The Playhouse, Derry presents 'On the Subject of Love' by Ken McCormack. Photo: GC Photographics

A rake, a dandy, a boulevardier, a bon viveur, a collector of expensive artworks, a womaniser. Oh, and a Church of Ireland prelate: that was Frederick Hervey, Fourth Earl of Bristol, and Bishop of Derry for the last three decades of the eighteenth century. Derry writer Ken McCormack has researched Hervey’s life extensively, and distilled from it On the Subject of Love, an hour-long, one-act drama focusing on the colourful bishop’s more libidinal activities.

Initial impressions are disorienting. Kate Moylan’s set, dividing in two the intimate floor-space of Derry Playhouse, is accoutred as a modern-day boutique hotel, with bulbously decorative four-poster bed, transparent perspex furnishings, and an LED screen on which images of Hervey’s daughter Mary flash intermittently, berating him for his serial sexual improprieties. It’s not clear why this radical updating of location was necessary, but it quickly seems innocuous.

Photo: GC Photographics

Howard Teale’s Hervey holds the stage uninterrupted for the entire sixty minutes, emerging from a crisply laundered duvet to briefly don a clerical robe, before spending the remainder of his stage-time in a night-shirt and figure-gripping red underpants. Bishop or no bishop, it isn’t a sight for the faint-hearted, particularly when Hervey flings the nightshirt off in a moment of particularly heated reminiscence, then threatens to rip away his single remaining garment.

Teale’s performance is cleverly paced and contoured, increasing in intensity as he recalls his involvements with the three women singled out as specially significant in Hervey’s emotional history. There’s an interesting tension implicit in this material – between Hervey’s religious and humanistic leanings, and an inability to govern his rawly sensual appetites – which has uncomfortable contemporary resonances, yet goes oddly uninterrogated in McCormack’s script.

We get the bare facts, some wrangled soul-searching from the priapic prelate, an anguished dose of outraged daughter on the video, then it’s onward to the next quixotic episode. Hervey’s own capacity to self-analyze seems seriously limited, his inclination to exculpate himself highly developed. That makes it difficult for McCormack to show any interesting development in the character, because essentially there isn’t any.
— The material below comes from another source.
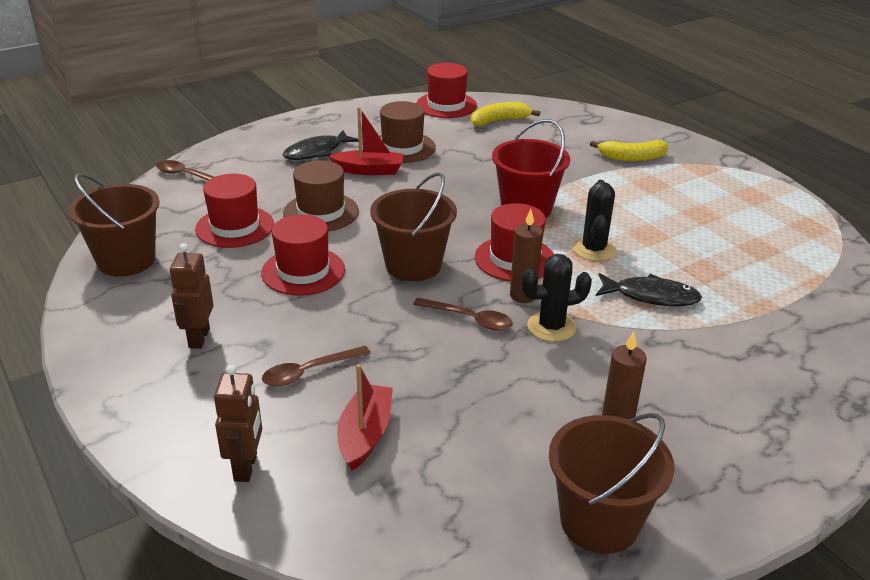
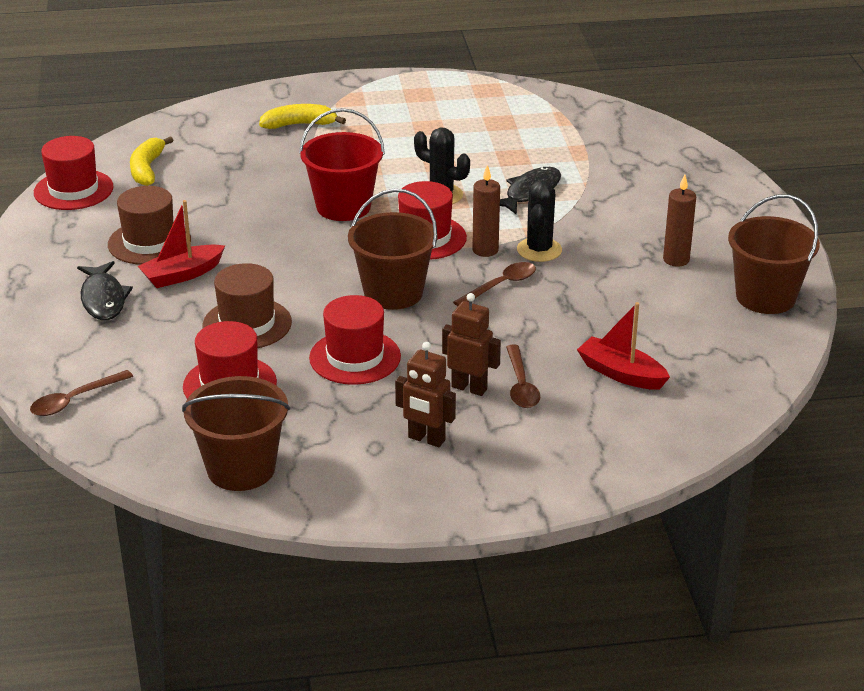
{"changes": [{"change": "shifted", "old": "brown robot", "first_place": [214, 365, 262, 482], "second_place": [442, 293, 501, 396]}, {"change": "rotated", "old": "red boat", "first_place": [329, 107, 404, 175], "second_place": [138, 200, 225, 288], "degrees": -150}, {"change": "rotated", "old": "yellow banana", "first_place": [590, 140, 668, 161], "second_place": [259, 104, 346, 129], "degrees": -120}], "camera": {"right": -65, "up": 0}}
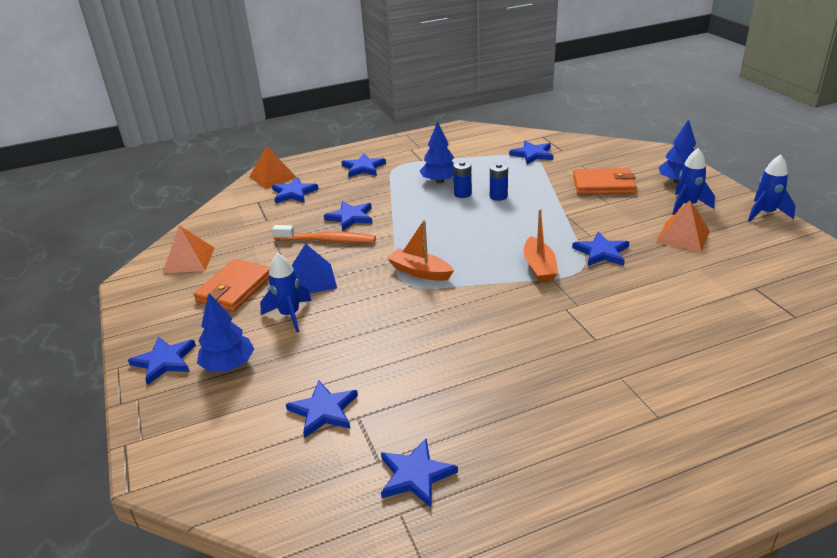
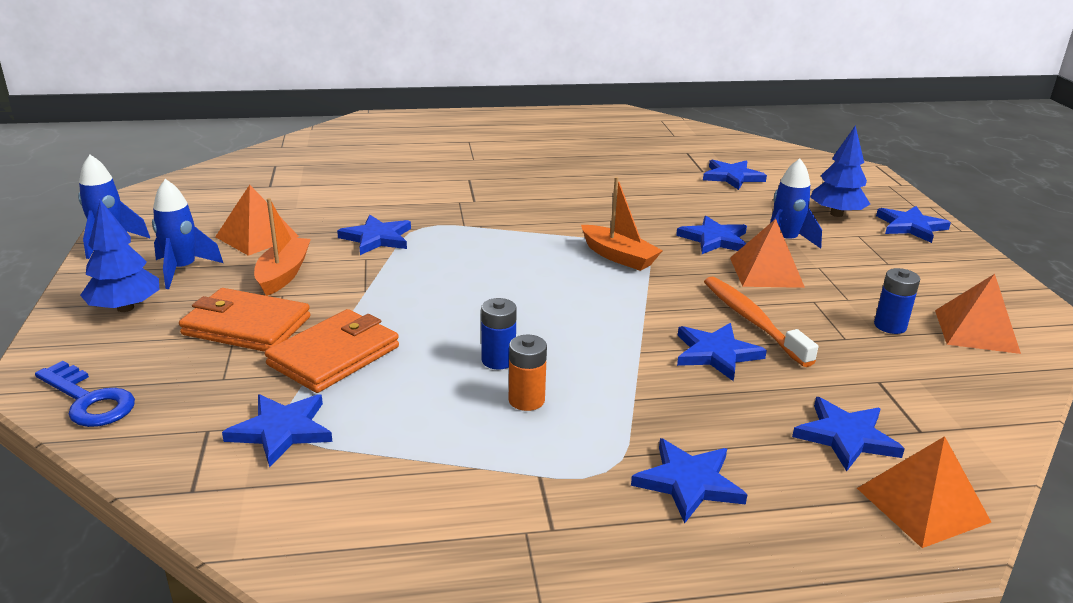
{"changes": [{"change": "shifted", "old": "orange wallet", "first_place": [194, 259, 270, 312], "second_place": [265, 309, 399, 393]}, {"change": "rotated", "old": "orange toothbrush", "first_place": [272, 225, 376, 243], "second_place": [704, 277, 818, 367], "degrees": 45}, {"change": "repainted", "old": "blue pyramid", "new": "orange pyramid", "first_place": [292, 244, 337, 294], "second_place": [730, 219, 805, 288]}, {"change": "shifted", "old": "blue star", "first_place": [381, 439, 458, 508], "second_place": [676, 216, 747, 254]}, {"change": "swapped", "old": "blue tree", "new": "orange battery", "first_place": [420, 121, 454, 183], "second_place": [509, 335, 547, 411]}, {"change": "shifted", "old": "blue battery", "first_place": [490, 163, 508, 201], "second_place": [874, 268, 920, 334]}, {"change": "shifted", "old": "orange boat", "first_place": [524, 209, 558, 283], "second_place": [254, 198, 311, 296]}, {"change": "new", "new": "blue key", "second_place": [35, 361, 135, 427]}], "camera": {"right": -170, "up": -5}}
This lack of cumulative purpose in the narrative structure of the play means that when death finally comes to Hervey, it comes inconclusively. There’s no sense of difficult questions having been addressed and answered: to the end the impression is of a life that was messily episodic, and consistently self-indulgent. You can’t admire the character; it’s more than possible to actively dislike him.

Photo: GC PhotographicsThat this may not be entirely fair historically is hinted at in the piped news bulletin which announces Hervey’s death at the play’s conclusion. Here his better side is hinted at: the public works, the numerous philanthropic activities. But the fade-out of the announcement is made prematurely, as though the better angels of Hervey’s complicated nature are somehow less interesting and relevant than the sybaritic, fleshly tendencies highlighted in McCormack’s writing. The opportunity to frame the Bishop’s life within a broader social and psychological context again seems deliberately avoided.

Incidental music, strongly French in idiom with whiffs of Fauré and Debussy, is provided by the young American composer Adam Burnette, who presides at the piano. Supporting him are three white-gowned cellists (Lizzy Donaghy, Elaine McCann, Naoimh Simpson), perched on circular podiums, playing either singly or in combination. Evocatively lit by Moyra D’Arcy, and located at vantage points around the stage area, they’re like sirens summoning the Bishop to enmesh himself in the webs of amorous intrigue and covert sensuality he found so irresistible.

Caitríona McLaughlin’s direction is generally sure-footed, though more terracing and variation of dynamics in Howard Teale’s delivery of what is essentially an hour-long monologue would have sharpened focus on the forces struggling for dominion in Hervey’s conflicted inner nature.

Despite the fine production values, however, it’s ultimately difficult to fathom what On the Subject of Love is actually getting at. As a series of picaresque adventures in the skin trade, it’s only moderately interesting. As an examination of how the world, the flesh and the devil conspire to make true devoutness problematic, it never really gets started. As a portrait of a historical individual, it’s selective and arguably a tad salacious. Are we meant, finally, to simply marvel that Derry-Londonderry once boasted "the most worldly, most eccentric, most talked-about priest in the Church of Ireland", as one commentator put it?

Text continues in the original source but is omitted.